Pierwsza moja obserwacja pokrzywnicy (Prunella modularis) i to zakończona całkiem przyzwoitką fotką.
Wiedziałem, że gatunek ten może u nas występować, ale nigdy go wcześniej nie widziałem. A może widziałem, ale nie rozpoznałem, bo ptak ten jest podobny do wróbla, dość jednolicie ubarwiony, bez wyraźnych cech szczególnych.
Należy do rodziny płochaczy, a więc jest ostrożny, skryty i płochliwy właśnie.
W górach nawet liczny. Gniazduje w młodnikach świerkowych, jakich w naszych lasach sporo. W Polsce uważany za ptaka wędrownego (obecny III-X), ale na Zachodzie Polski bywa osiadły.

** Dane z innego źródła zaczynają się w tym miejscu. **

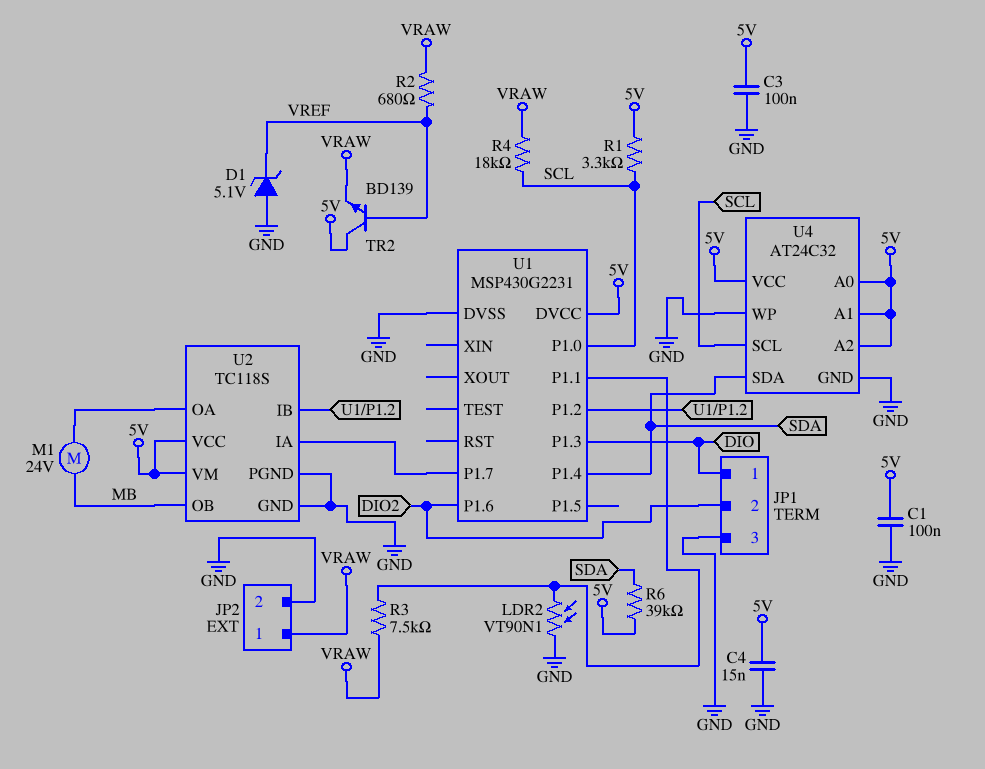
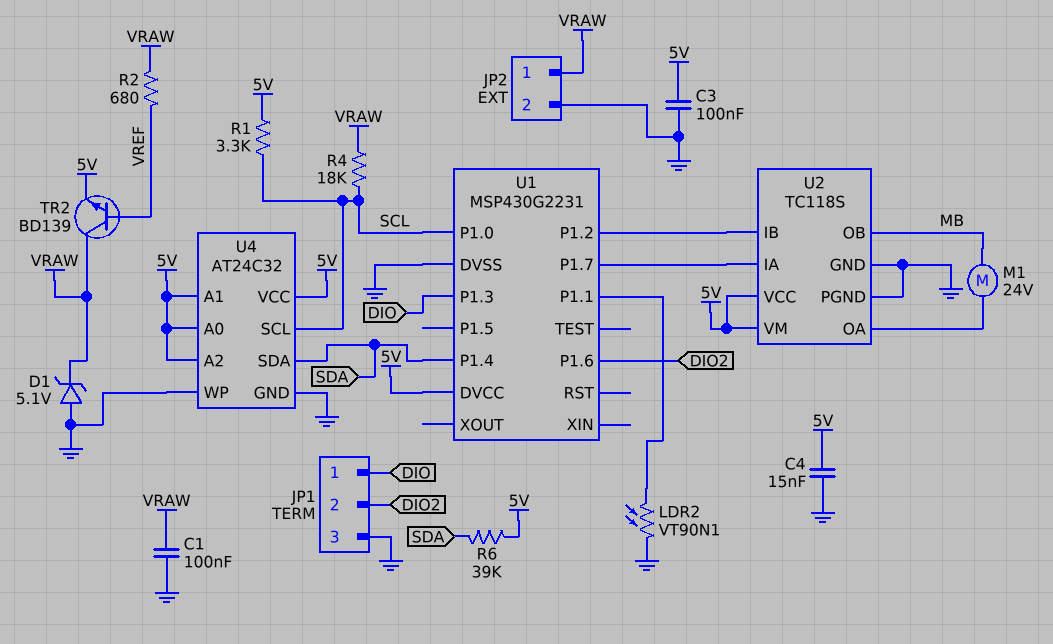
C1: 100nF (5V, GND) -> 100nF (GND, VRAW)
D1: zener 5.1V (A GND, K VREF) -> zener 5.1V (A GND, K VRAW)
R3: 7.5k (U1/P1.1, VRAW) -> none
TR2: NPN BD139 (B VREF, C 5V, E VRAW) -> NPN BD139 (B VREF, C VRAW, E 5V)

Zaobserwowany w krzakach pod domem. Długo siedział w jednym miejscu prawie bez ruchu – i ta mała aktywność właśnie zwróciła moją uwagę, bo wszystkie inne ptaki uwijające się pomiędzy karmnikami nie posiedzą w miejscu dłużej niż parę sekund.
Gatunek poligamiczny do skrajności. I samiec i samica, zachowując pozory pozostawania w związku, robią regularne skoki w bok.